One classmate remembered him wearing Adidas tracksuits with three stripes down the side and the newest pair of Nike Air Jordans. The other kids in the school could only dream of having such shoes, said Nikola Kovacevic, another former classmate who often played basketball with Kim after school, estimating a pair cost more than $200 in Switzerland at the time.

A class photo from that time shows the teenagers decked out in an array of 1990s fashion, with chambray shirts and oversized sweatshirts, is assembled under a tree in the schoolyard. Kim Jong Un stands in the center of the back row wearing a tracksuit, gray and black with red piping and big red letters reading “NIKE” down the sleeve. He’s staring unsmiling at the camera.

Another photo taken around this time shows Kim with a smile, wearing a silver necklace over his black T-shirt and looking like a typical teenager. Another reveals some fuzz on his top lip and a smattering of pimples on his cheek.

As he moved into the upper years at school, Kim Jong Un improved his German enough that he was able to get by in class. Even the girl who got kicked and spat at conceded that he “thawed” over time as he became more sociable.

Still, he remained introverted. At a time when teenagers are usually pushing boundaries, Kim Jong Un was no party animal or playboy in training. He didn’t go to school camp, parties, or discos, and he didn’t touch a drop of alcohol.

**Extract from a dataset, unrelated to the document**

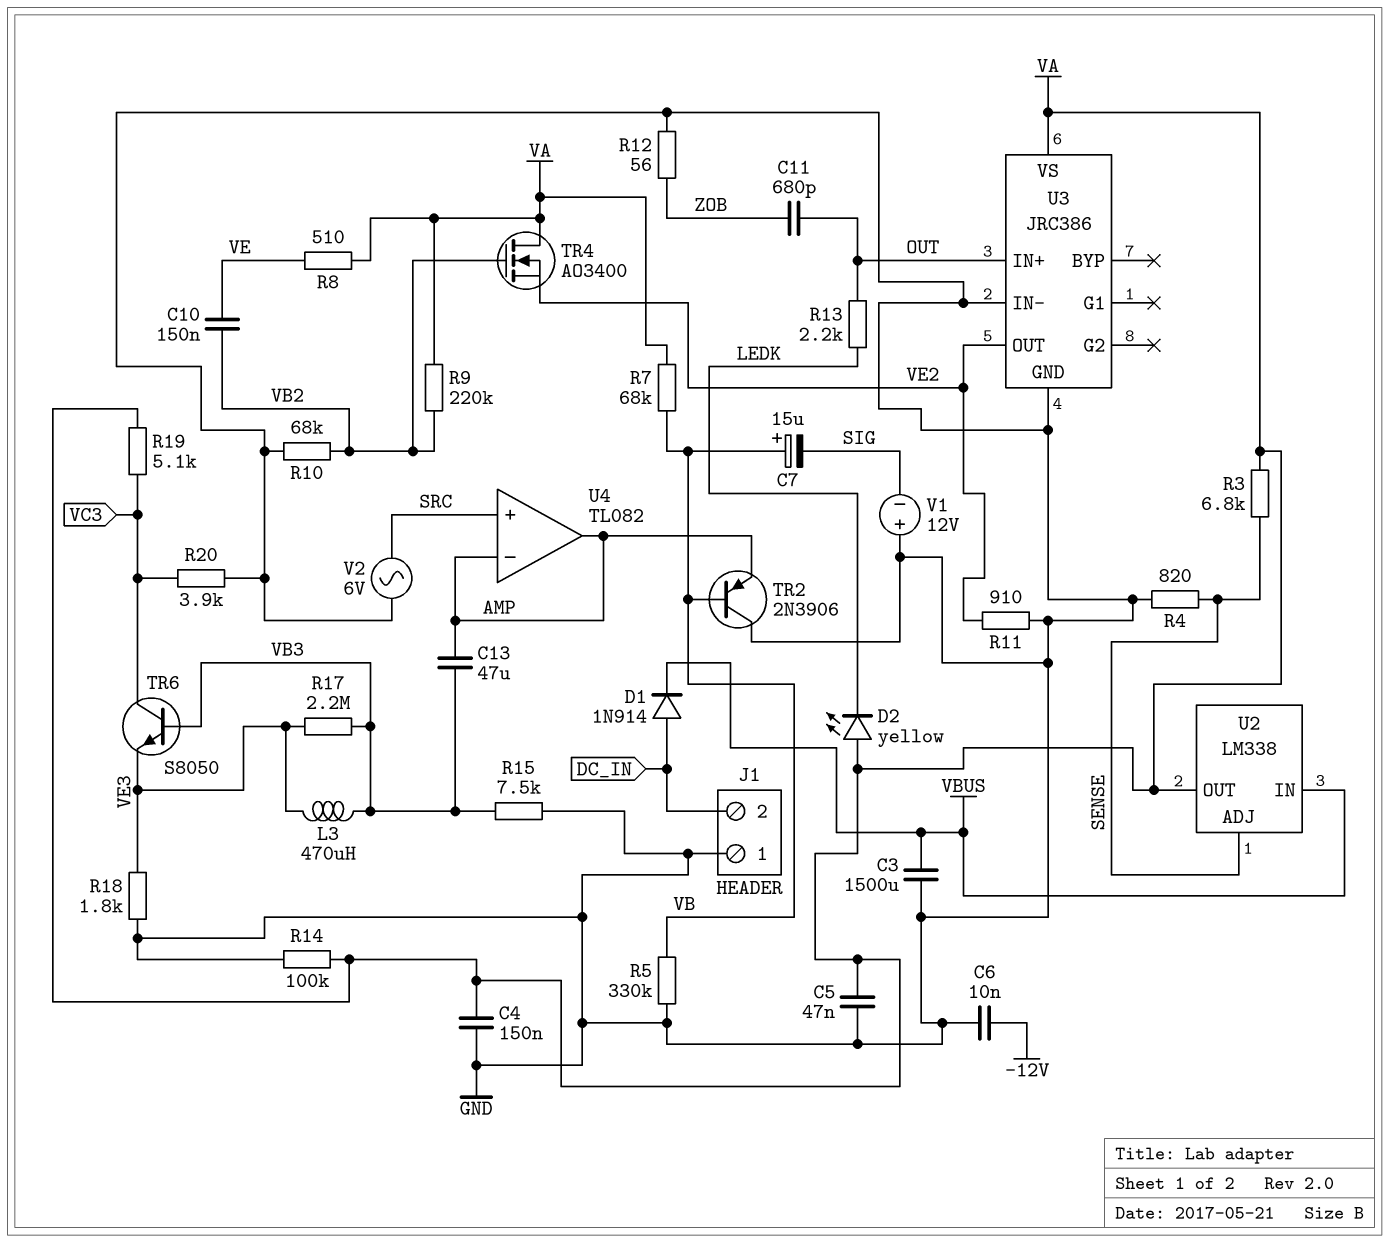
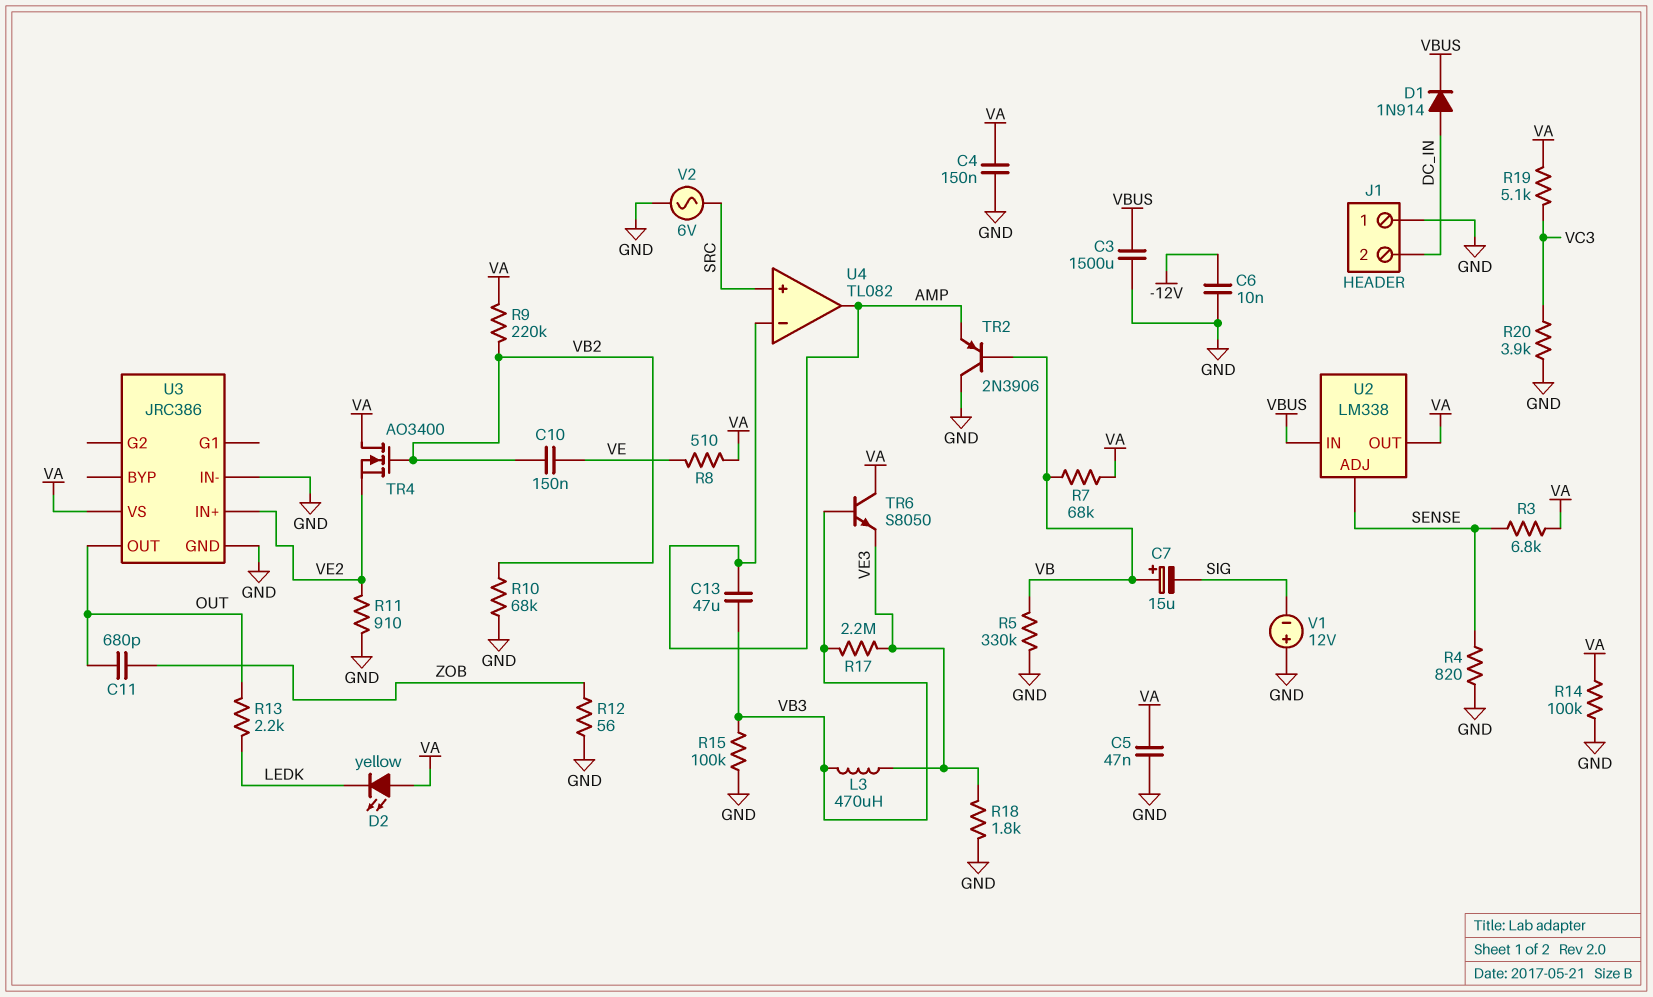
R15: 7.5k (GND, VB3) -> 100k (GND, VB3)
TR6: NPN S8050 (B VB3, C VC3, E VE3) -> NPN S8050 (B VB3, C VA, E VE3)
U3 pin IN+: OUT -> VE2
U3 pin OUT: VE2 -> OUT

Kim Jong Un “absolutely avoided contact with girls,” the former classmate said, adding that she never had a substantial conversation with him. “He was a loner and didn’t share anything about his private life.”

His test scores were never great, but Kim Jong Un went on to pass the seventh and eighth grades and was there for a part of the ninth grade at the high school, the Köniz education authorities confirmed.

The education that Kim received in Switzerland presented a very different worldview to the one he experienced in North Korea. Kim Jong Un’s lessons included human rights, women’s rights, and the development of democracy. One unit was even called “Happiness, Suffering, Life and Death.” Students learned about Martin Luther King Jr., Nelson Mandela, and Mahatma Gandhi. There was a strong emphasis on cultural diversity; religious, ethnic, and social groups; the rights of human beings; and standing in solidarity with the disadvantaged.

It’s hard to know what Kim Jong Un thought during these lessons. No such rights existed in North Korea. But this may not have been as jarring to Kim as it sounds because he had encountered very few North Koreans and almost none in situations outside of those that were carefully choreographed to show smiling citizens who beamed contentment at him. Kim could have told himself that his people didn’t need all those fine ideals because they were evidently very happy under his father’s leadership.

Anyway, Kim Jong Un didn’t stay at school for much longer.

One day, around Easter 2001, with only a couple of months to go until he completed ninth grade, Kim told Micaelo that his father had ordered him back to North Korea and that he would leave soon. He offered no explanation for his sudden recall.

Kim’s other friends received no such notice. The boy just stopped coming to school one day. Their teachers said they had no idea what happened to him either.

Just like that, Pak Un was gone. His classmates wouldn’t see him again for almost a decade, when he would appear on the balcony of a majestic building in the middle of Pyongyang with his father, having been crowned The Great Successor.